Introduction – Extract
“Storying cannot any longer be put into the box of human exceptionalism” (Haraway 2016: 39)
“This earth is anything but a sharing of humanity. It is a world that does not even manage to constitute a world; it is a world lacking in world, and lacking in the meaning of world” (Nancy 2000: xii).
A Hundred Other Wests
As long ago as 2002 in Western American Literature, James Maguire called for a new relationship between Western American literary studies and globalization, quoting Stephen Greenblatt (I quote the whole passage):
To write literary history, we need more a sharp awareness of accidental judgments than a theory of the organic; more an account of purposes mistook than a narrative of gradual emergence; more a chronicle of carnal, bloody, and unnatural acts than a story of inevitable progress from traceable origins. We need to understand colonization, exile, emigration, wandering, contamination, and unexpected consequences, along with the fierce compulsions of greed, longing, and restlessness, for it is these disruptive forces, not a rooted sense of cultural legitimacy, that principally shape the history and diffusion of languages (2001:61 – emphasis added).[i]

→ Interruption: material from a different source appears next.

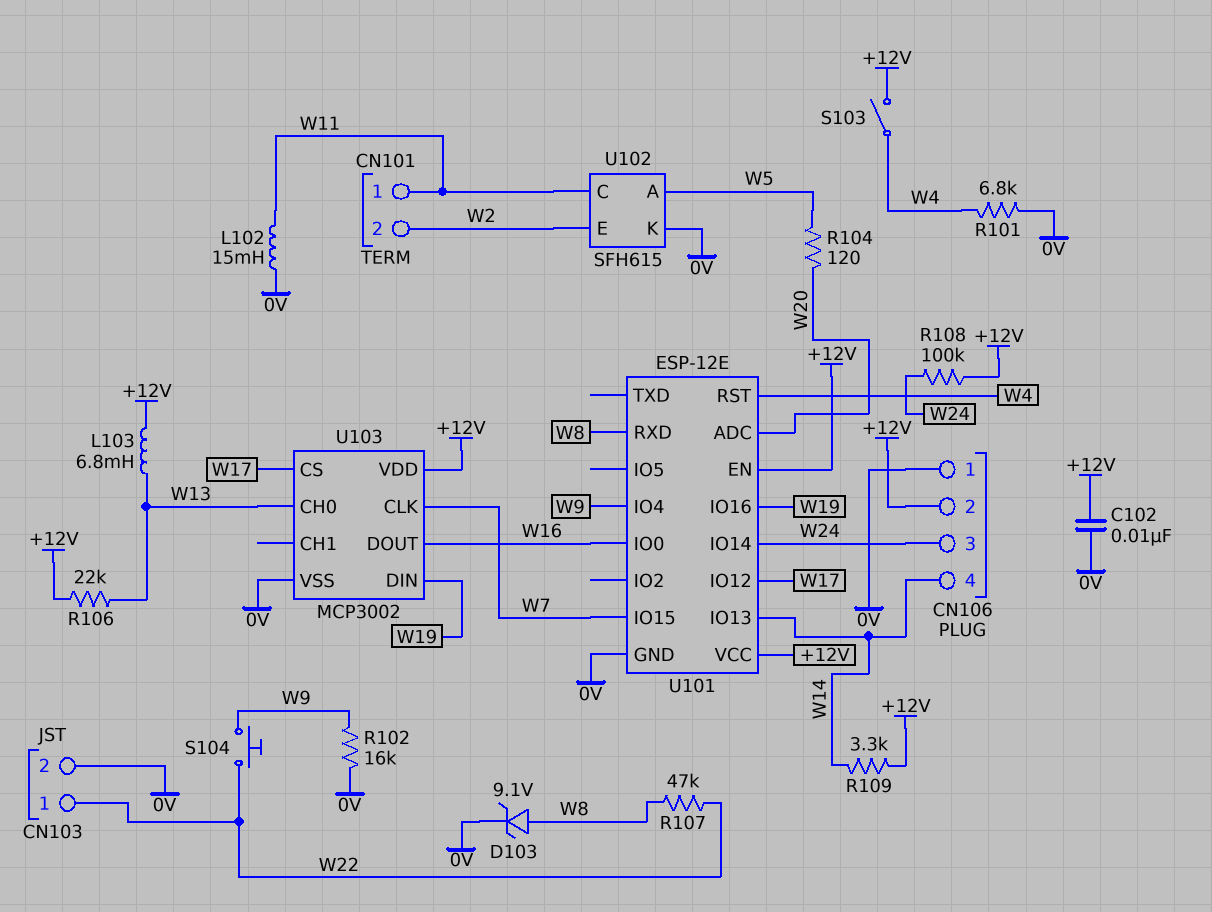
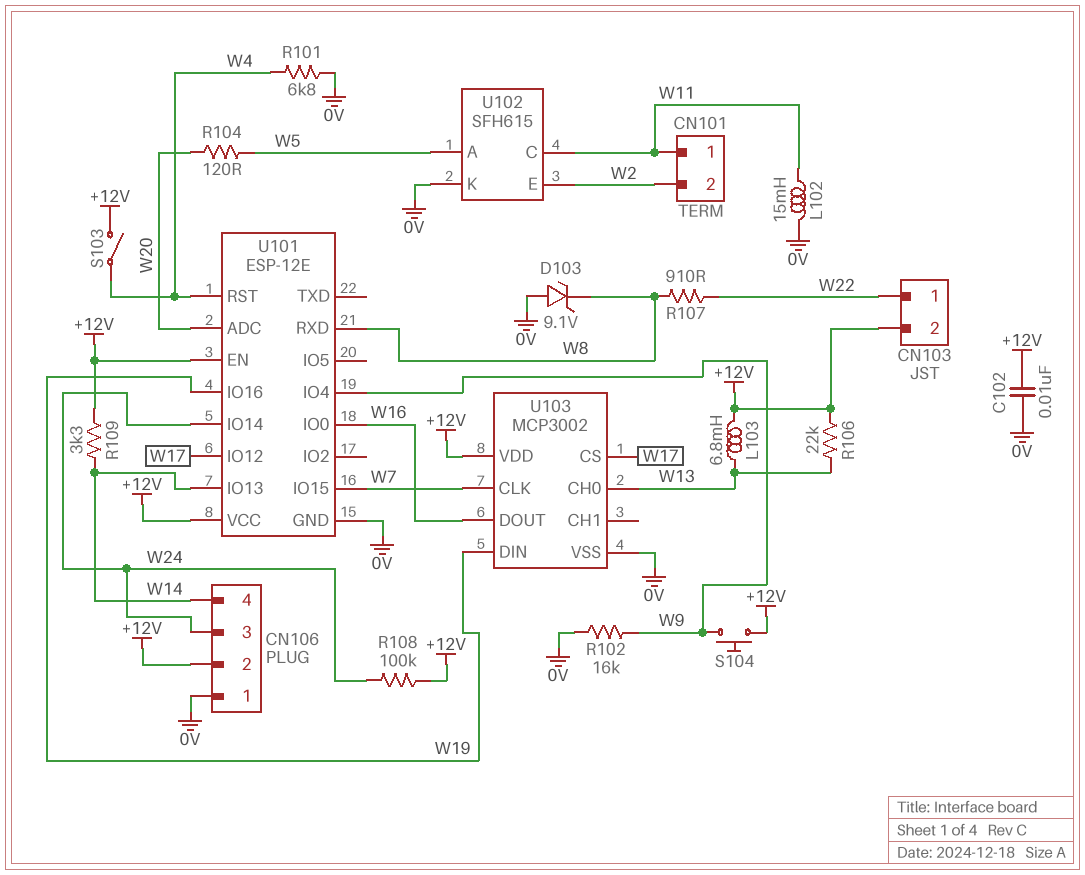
CN103 pin 2: 0V -> +12V
D103: zener 9.1V (A W8, K 0V) -> zener 9.1V (A 0V, K W8)
R107: 47k (W8, W22) -> 910 (W8, W22)
S104: button (W9, W22) -> button (+12V, W9)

Since then, critics have moved to explain, in Susan Kollin’s words, the “constructions and circulations of the Western” (2015a:29) as a traveling genre or “routed” form whose origins, development and metamorphosis deny Greenblatt’s “rooted sense of cultural legitimacy” and challenge “inevitable progress”. Western American literature, or “Westerns” as I will refer to fiction discussed in this book, are, despite appearances, a hybrid form crossed and re-crossed by multiple traditions, transnational influences and complex relations, with “roots” twisted and inter-spliced, rhizomatic, and entangled betwixt and between many cultures, languages and traditions. In this sense, the western genre has always belonged to the world just as, in Janne Lahti’s words, the American West “is not just a distant land out there, but part of our collective, global history” (Lahti 2019: 2).[ii] Increasingly, texts referring to the American West dramatize the impact of “colonization, exile, emigration, wandering, contamination … fierce compulsions of greed, longing, and restlessness” producing a more fully rounded and critically engaged representation of, what I term, regionality-as-worlding. In so doing, such texts acknowledged complex transnational routes disrupting taken-for-granted assumptions and established exceptionalist discourses of the West’s intimate connection to US nation building. To read against this tradition through the prism of worlding Westerns is, in Paul Giles’s words, to note how “cultural formations overlap and interfere with each other in surprising ways, thereby giving the map of the subject a new cartographic and conceptual twist” (Giles 2013:18).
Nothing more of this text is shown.